Mengurai Benang Kusut Penyelenggaraan Sistem Jaminan Sosial di Indonesia

Jakarta, BPHN.go.id – Implementasi program Jaminan Sosial Nasional ibarat ‘jauh panggang dari api’. Sepak terjang Badan Penyelenggara Jaminan Sosial atau BPJS, baik Kesehatan maupun Ketenagakerjaan dinilai belum memenuhi mandat undang-undang dan kebutuhan masyarakat. Belum lagi beragam temuan di lapangan, menuntut BPJS serta instansi terkait lain berpikir keras mencari jalan keluar demi penyelenggaraan Jaminan Sosial yang lebih ideal.

Kepala Badan Pembinaan Hukum Nasional Kementerian Hukum dan HAM RI Prof R Benny Riyanto mengatakan, pelaksanaan Undang – Undang Nomor 40 Tahun 2004 tentang Sistem Jaminan Sosial Nasional dihadapkan pada berbagai persoalan antara lain terkait dengan kepesertaan, persoalan kelembagaan, mekanisme evaluasi atau pengawasan yang kurang efektif serta regulasi yang tidak harmonis. Dibutuhkan komitmen bersama dalam mengatasi beragam persoalan pada Jaminan Kesehatan Nasional (JKN) serta Jaminan Sosial Bidang Ketenagakerjaan lantaran persoalan yang dihadapi saling beririsan antar instansi baik Kementerian/Lembaga dan BPJS maupun instansi yang berwenang lainnya.

“UU Nomor 40 Tahun 2004 saat ini berusia 16 tahun, RUU tersebut masuk daftar Prolegnas Jangka Menengah Tahun 2020-2024, Perlu komitmen bersama dengan stakeholder mengenai urgensi revisi UU Nomor 40 Tahun 2007, sehingga bisa masuk daftar Prolegnas Prioritas Tahunan,” kata Kepala BPHN, dalam sambutannya pada FGD Kelompok Kerja Analisis dan Evaluasi (AE) terkait Sistem Jaminan Sosial Nasional (SJSN), Selasa (25/8) di Ruang Mochtar Kusumaatmadja gd.BPHN, Cililitan – Jakarta Timur.
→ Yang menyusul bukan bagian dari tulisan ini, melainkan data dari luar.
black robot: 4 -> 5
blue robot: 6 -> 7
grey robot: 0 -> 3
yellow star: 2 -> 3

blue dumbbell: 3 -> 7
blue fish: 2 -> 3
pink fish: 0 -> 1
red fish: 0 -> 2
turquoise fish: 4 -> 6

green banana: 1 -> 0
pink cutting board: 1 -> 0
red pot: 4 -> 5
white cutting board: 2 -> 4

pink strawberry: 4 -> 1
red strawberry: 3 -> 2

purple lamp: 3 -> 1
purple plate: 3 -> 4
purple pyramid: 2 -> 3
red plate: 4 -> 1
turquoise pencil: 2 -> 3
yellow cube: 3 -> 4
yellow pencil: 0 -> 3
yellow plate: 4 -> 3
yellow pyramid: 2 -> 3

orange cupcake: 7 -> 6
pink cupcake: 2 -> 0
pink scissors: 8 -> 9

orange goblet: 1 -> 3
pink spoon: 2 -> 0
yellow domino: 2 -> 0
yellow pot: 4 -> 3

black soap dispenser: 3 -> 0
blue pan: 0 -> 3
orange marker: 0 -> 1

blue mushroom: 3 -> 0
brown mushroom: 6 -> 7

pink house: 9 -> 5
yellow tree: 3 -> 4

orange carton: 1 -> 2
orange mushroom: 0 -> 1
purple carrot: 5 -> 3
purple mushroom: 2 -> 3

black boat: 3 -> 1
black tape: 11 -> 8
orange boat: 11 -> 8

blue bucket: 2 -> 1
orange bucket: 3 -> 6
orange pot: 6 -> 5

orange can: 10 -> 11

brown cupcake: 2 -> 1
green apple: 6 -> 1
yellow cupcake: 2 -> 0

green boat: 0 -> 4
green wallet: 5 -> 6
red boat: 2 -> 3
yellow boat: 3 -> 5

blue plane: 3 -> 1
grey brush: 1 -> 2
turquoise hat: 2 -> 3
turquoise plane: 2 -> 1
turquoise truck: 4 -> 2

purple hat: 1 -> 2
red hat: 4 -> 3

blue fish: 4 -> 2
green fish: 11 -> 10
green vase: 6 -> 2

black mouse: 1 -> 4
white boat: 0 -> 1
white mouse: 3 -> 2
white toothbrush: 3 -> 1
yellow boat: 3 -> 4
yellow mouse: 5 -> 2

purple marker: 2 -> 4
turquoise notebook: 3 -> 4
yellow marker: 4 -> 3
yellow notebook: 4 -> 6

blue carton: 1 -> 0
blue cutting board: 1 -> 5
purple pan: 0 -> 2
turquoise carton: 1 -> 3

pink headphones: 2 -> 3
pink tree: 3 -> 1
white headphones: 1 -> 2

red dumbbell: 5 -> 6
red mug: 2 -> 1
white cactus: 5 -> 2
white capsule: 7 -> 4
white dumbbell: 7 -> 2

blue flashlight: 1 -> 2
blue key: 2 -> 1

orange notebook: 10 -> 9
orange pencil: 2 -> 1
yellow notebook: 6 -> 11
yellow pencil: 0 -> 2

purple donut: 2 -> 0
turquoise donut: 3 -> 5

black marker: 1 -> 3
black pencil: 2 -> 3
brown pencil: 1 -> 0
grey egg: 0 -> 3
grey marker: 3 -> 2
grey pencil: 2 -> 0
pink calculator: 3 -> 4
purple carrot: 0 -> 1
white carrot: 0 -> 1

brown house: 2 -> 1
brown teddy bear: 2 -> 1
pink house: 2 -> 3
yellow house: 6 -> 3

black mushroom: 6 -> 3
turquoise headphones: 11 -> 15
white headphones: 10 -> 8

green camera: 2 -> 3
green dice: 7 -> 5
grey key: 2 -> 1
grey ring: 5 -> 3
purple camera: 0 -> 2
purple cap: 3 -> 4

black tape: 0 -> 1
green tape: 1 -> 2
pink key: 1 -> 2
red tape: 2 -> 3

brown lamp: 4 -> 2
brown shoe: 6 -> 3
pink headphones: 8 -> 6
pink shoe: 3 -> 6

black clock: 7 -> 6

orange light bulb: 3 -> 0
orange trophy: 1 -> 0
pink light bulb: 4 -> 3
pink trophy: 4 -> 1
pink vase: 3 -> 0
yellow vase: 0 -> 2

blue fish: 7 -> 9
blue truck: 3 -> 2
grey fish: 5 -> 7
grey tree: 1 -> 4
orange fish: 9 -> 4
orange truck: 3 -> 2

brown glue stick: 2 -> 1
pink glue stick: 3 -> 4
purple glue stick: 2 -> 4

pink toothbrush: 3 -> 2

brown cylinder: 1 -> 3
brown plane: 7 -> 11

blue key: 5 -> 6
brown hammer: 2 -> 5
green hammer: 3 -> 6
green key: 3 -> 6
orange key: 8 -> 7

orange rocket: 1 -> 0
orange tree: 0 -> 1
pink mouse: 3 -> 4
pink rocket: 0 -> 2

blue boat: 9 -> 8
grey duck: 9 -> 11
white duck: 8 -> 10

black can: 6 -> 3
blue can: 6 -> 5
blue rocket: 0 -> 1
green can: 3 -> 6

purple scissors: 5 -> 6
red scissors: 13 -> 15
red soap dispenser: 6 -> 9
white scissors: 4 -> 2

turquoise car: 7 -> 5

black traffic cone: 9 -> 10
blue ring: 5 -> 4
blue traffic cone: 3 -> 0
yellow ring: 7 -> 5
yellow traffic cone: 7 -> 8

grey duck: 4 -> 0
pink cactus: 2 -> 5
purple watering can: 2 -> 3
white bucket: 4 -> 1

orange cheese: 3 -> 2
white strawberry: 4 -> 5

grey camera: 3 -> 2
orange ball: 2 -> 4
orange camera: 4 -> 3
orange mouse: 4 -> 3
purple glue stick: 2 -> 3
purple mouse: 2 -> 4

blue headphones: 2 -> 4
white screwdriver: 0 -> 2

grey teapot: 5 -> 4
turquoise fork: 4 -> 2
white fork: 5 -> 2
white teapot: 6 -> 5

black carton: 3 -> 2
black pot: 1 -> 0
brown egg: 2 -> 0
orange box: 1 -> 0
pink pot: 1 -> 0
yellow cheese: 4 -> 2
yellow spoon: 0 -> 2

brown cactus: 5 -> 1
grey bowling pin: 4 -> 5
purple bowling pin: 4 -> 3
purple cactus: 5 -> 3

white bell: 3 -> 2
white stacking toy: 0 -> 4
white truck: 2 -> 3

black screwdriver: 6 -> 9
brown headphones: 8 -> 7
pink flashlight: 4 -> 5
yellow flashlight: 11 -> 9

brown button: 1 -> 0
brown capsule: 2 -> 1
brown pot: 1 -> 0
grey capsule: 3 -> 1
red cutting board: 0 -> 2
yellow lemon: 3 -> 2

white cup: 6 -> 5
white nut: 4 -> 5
Persoalan dalam pelaksanaan program Jaminan Sosial tidak melulu bertumpu pada BPJS Kesehatan maupun BPJS Ketenagakerjaan semata. Ada peran dan tanggung jawab instansi lain seperti misalnya Kementerian Kesehatan, Kementerian Sosial, Kementerian Ketenagakerjaan, Kementerian Dalam Negeri, Dewan Jaminan Sosial Nasional (DJSN), termasuk juga Pemerintah Daerah serta instansi terkait lainnya. Di mana antar instansi atau lembaga ini saling melampaui kewenangannya yang dipicu akibat ketidakharmonisan regulasi sehingga bermasalah pada saat pelaksanaan.

Sebagai contoh, adanya dualisme kewenangan dalam melakukan penilaian kinerja BPJS Kesehatan dan BPJS Ketenagakerjaan. Dalam Perpres Nomor 25 Tahun 2020 tentang Tata Kelola Badan Penyelenggara Jaminan Sosial, Menteri Keuangan diberikan kewenangan melakukan penilaian kinerja. Namun, dalam regulasi yang lain, yakni PP Nomor 87 Tahun 2013 tentang Pengelolaan Aset Jaminan Sosial Kesehatan dan PP Nomor 99 Tahun 2013 tentang Pengelolaan Aset Jaminan Sosial Ketenagakerjaan, justru DSJN yang diberikan kewenangan.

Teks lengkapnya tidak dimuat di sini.